The Numeracy Program at Rose Park Primary School is aligned with the South Australian Curriculum and fosters deep mathematical understanding through inquiry-based and hands-on learning experiences. Teachers use a variety of instructional strategies, including problem-solving tasks, collaborative learning, and manipulatives, to support students’ mathematical development. Our Numeracy Agreement ensures consistency and continuity across year levels. The program also focuses on developing positive mathematical dispositions and is inclusive and responsive to the needs of all learners. Students are extended through challenging problem-solving activities, participation in the Maths Olympiad, and interdisciplinary mathematical inquiries.

Numeracy learning at Rose Park Primary School is structured around the “Big Ideas in Maths,” providing a comprehensive framework to support students’ mathematical understanding and skills. The program focuses on the following key concepts:

Trusting the Count: This foundational idea helps students develop a strong sense of numbers and their relationships. It involves understanding number sequences, counting principles, and the ability to manipulate numbers confidently.
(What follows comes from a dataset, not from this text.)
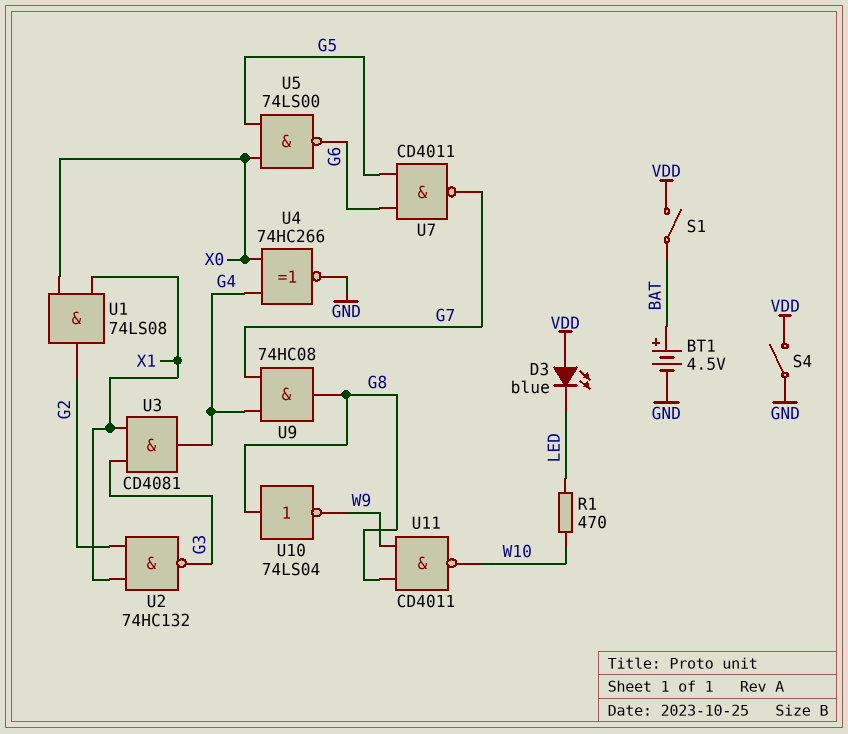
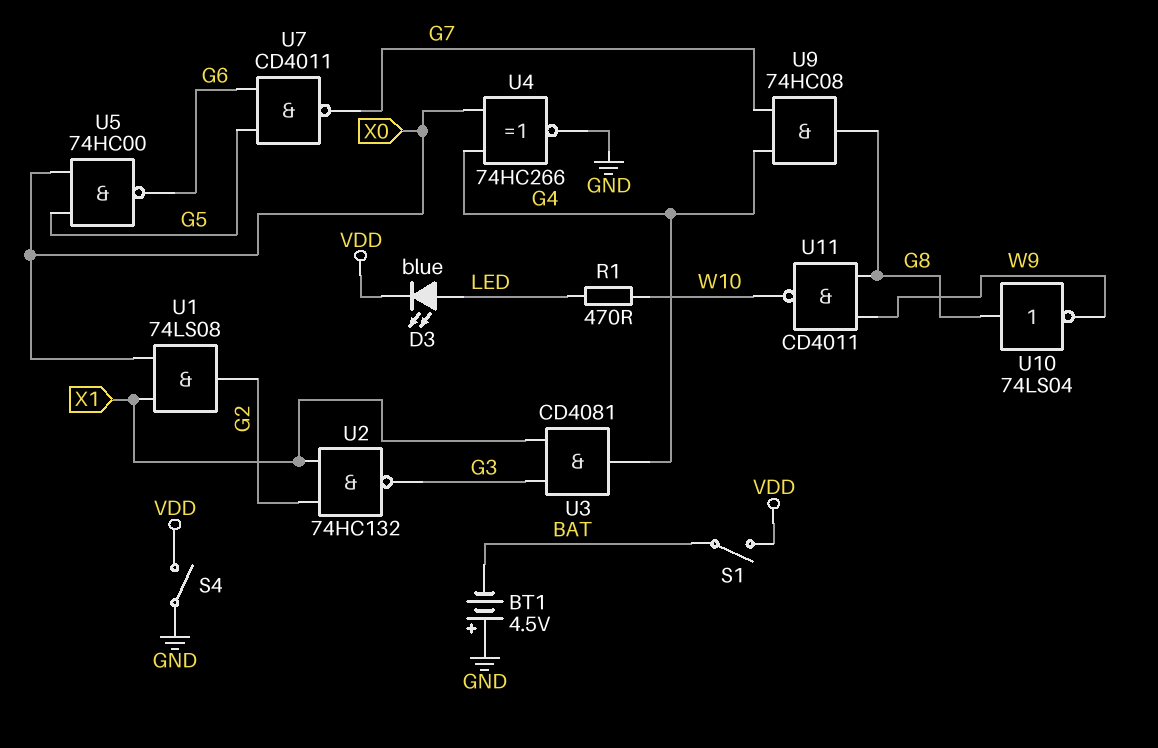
BT1: 4.5V (plus BAT, minus GND) -> 4.5V (plus GND, minus BAT)
D3: LED blue (A VDD, K LED) -> LED blue (A LED, K VDD)
U5: NAND 74LS00 (in G5, in X0, out G6) -> NAND 74HC00 (in G5, in X0, out G6)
Place Value: Students learn to understand the value of digits in numbers based on their position. This concept is crucial for performing arithmetic operations and understanding the base-ten number system.

Multiplicative Thinking: This involves recognising and applying multiplication and division in various contexts. It is essential for solving problems involving ratios, proportions, and scaling.
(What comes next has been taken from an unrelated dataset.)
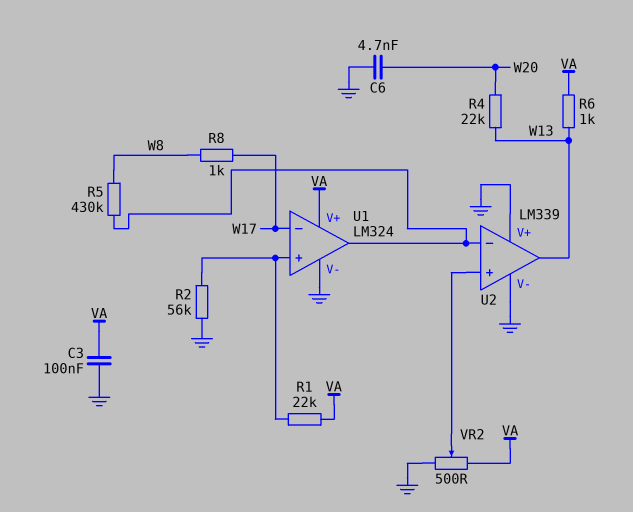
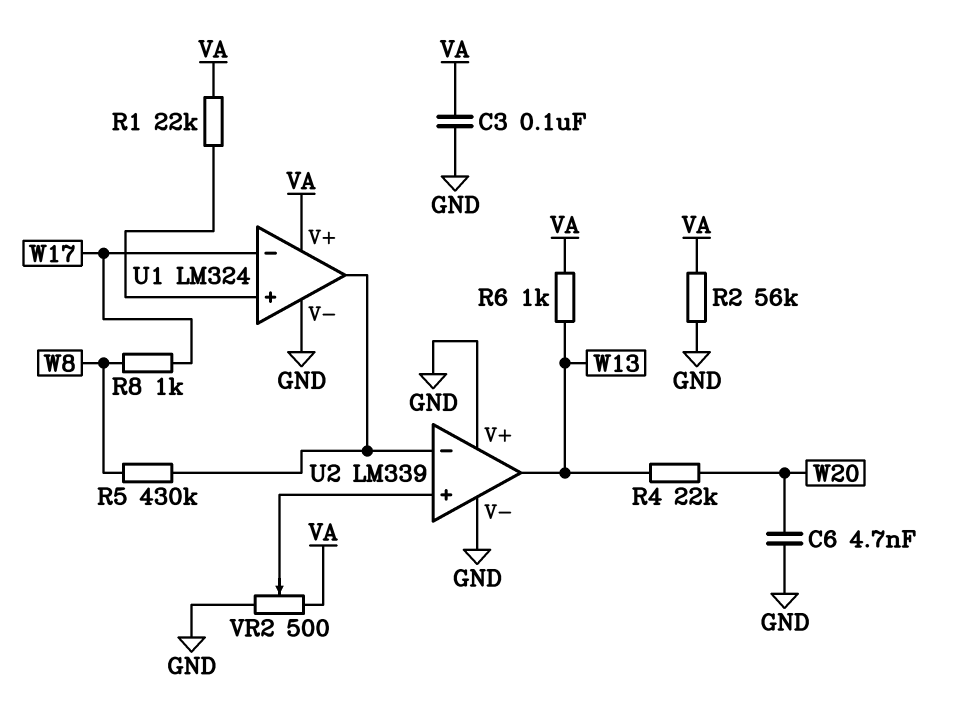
R2: 56k (GND, U1/in+) -> 56k (GND, VA)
Partitioning: Students explore ways to break down numbers into parts to simplify calculations and understand fractions, decimals, and percentages.

Proportional Reasoning: This concept helps students make connections between quantities and understand relationships involving ratios and rates. It is vital for solving real-world problems involving comparisons and scaling.

Generalising: Encouraging students to identify patterns and make generalisations about mathematical concepts. This skill is important for developing algebraic thinking and problem-solving abilities.